Pouco tempo depois e devido a problemas com o registo do nome, passámos a Conjunto Contrabando. Era uma forma cool de resolvermos esse problema e ainda exprimir aquilo que estávamos a fazer na altura. Entre 2005 e 2007 gravámos mais três maquetes até que, em inícios de 2008, já com o “Twist do Contrabando” gravado, o Henrique Amaro convida-nos a integrar os Novos Talentos Fnac 2008, com o tema «Veludo Azul». Como não conseguimos registar Conjunto Contrabando, decidimos então procurar um novo nome. Nascem Os Tornados.

Twist, ié-ié, surf… como surgiu o gosto por este género de música, a tal do “antigamente”?

Este gosto surge devido a um interesse natural pela música que se fez no passado.

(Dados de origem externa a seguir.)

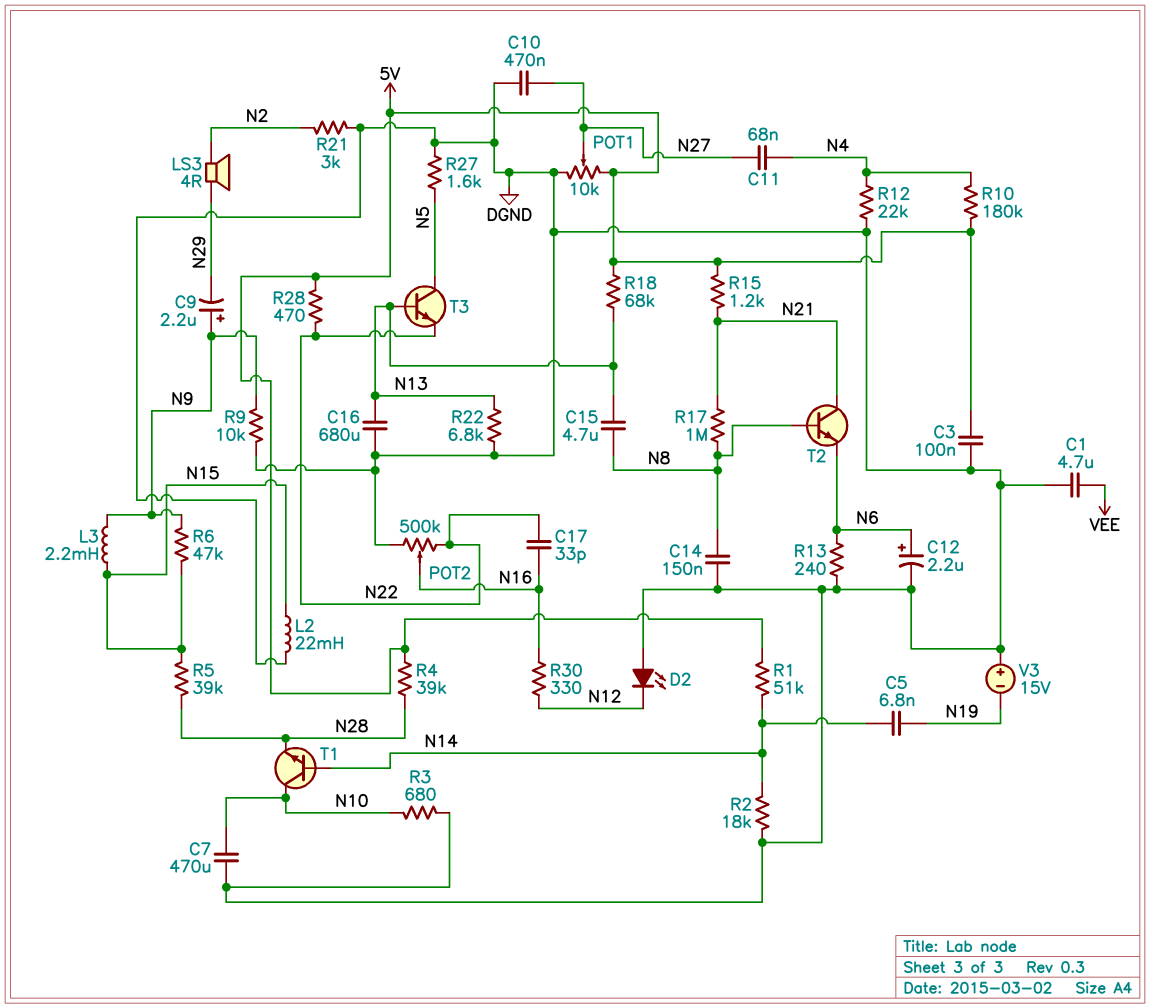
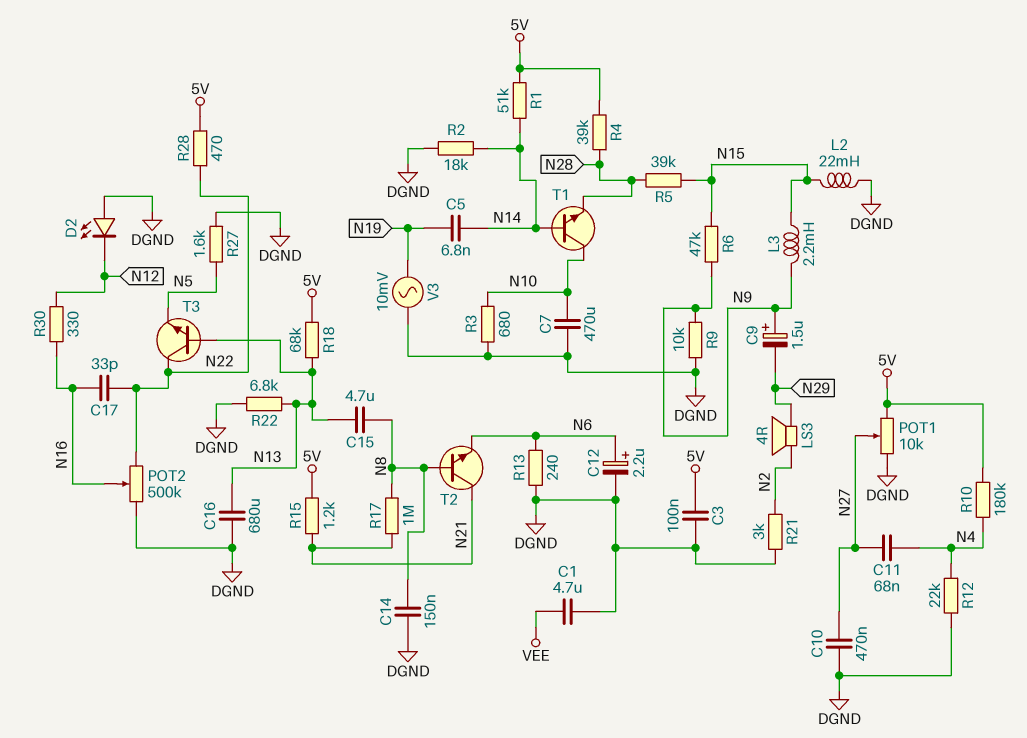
C9: 2.2uF (plus N9, minus N29) -> 1.5uF (plus N9, minus N29)
T3: NPN (B N13, C N5, E N22) -> NPN (B N13, C N22, E N5)
V3: 15V (plus DGND, minus N19) -> AC 10mV (DGND, N19)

O cinema e, particularmente, realizadores da nossa geração, como Quentin Tarantino, David Lynch e os irmãos Coen, revitalizaram essa música do “antigamente”. Ao reciclar determinados valores culturais, eles trouxeram de volta artistas que estavam esquecidos. Quem conhecia o Dick Dale antes do Pulp Fiction? Alguns certamente mas, a partir desse momento, o reconhecimento do Dick Dale globalizou-se.

Estão ainda a compor a banda-sonora da longa-metragem de Paulo Rebelo, “Efeitos Secundários”. Que podem adiantar deste projecto?

Já  compusemos, gravámos, misturámos e masterizámos em Janeiro deste ano. Primeiro fomos surpreendidos com um telefonema da produtora da longa-metragem, depois do realizador Paulo Rebelo ter encontrado o grupo que procurava, ao ouvir o «Veludo Azul», na Radar, enquanto conduzia em Lisboa. Uns dias depois, reunimos no Porto, vimos o filme e gostámos imenso! Abraçámos o desafio. Sentimos que Os Tornados poderiam acrescentar algo.

Com algumas indicações do Paulo sobre ambientes, intenções e necessidades, encontrámos o ponto de partida para darmos início a um trabalho árduo e rápido. Em apenas um mês e meio tínhamos dezanove temas compostos. Foi uma experiência da qual podemos sentir orgulho. Por um lado, devido ao escasso tempo que tivemos para fazer tudo e, por outro, porque sentimos que a missão foi cumprida: o filme ainda se tornou “maior”. Deu-nos ainda a hipótese de explorar novos caminhos e abrir portas para composições futuras.

Neste momento, estamos ansiosos por ver o resultado final de um filme que acreditamos que irá marcar positivamente o cinema em Portugal. Estamos convictos de que poderá ser uma banda-sonora que motive muitos realizadores a dirigirem mais convites a músicos e bandas portuguesas.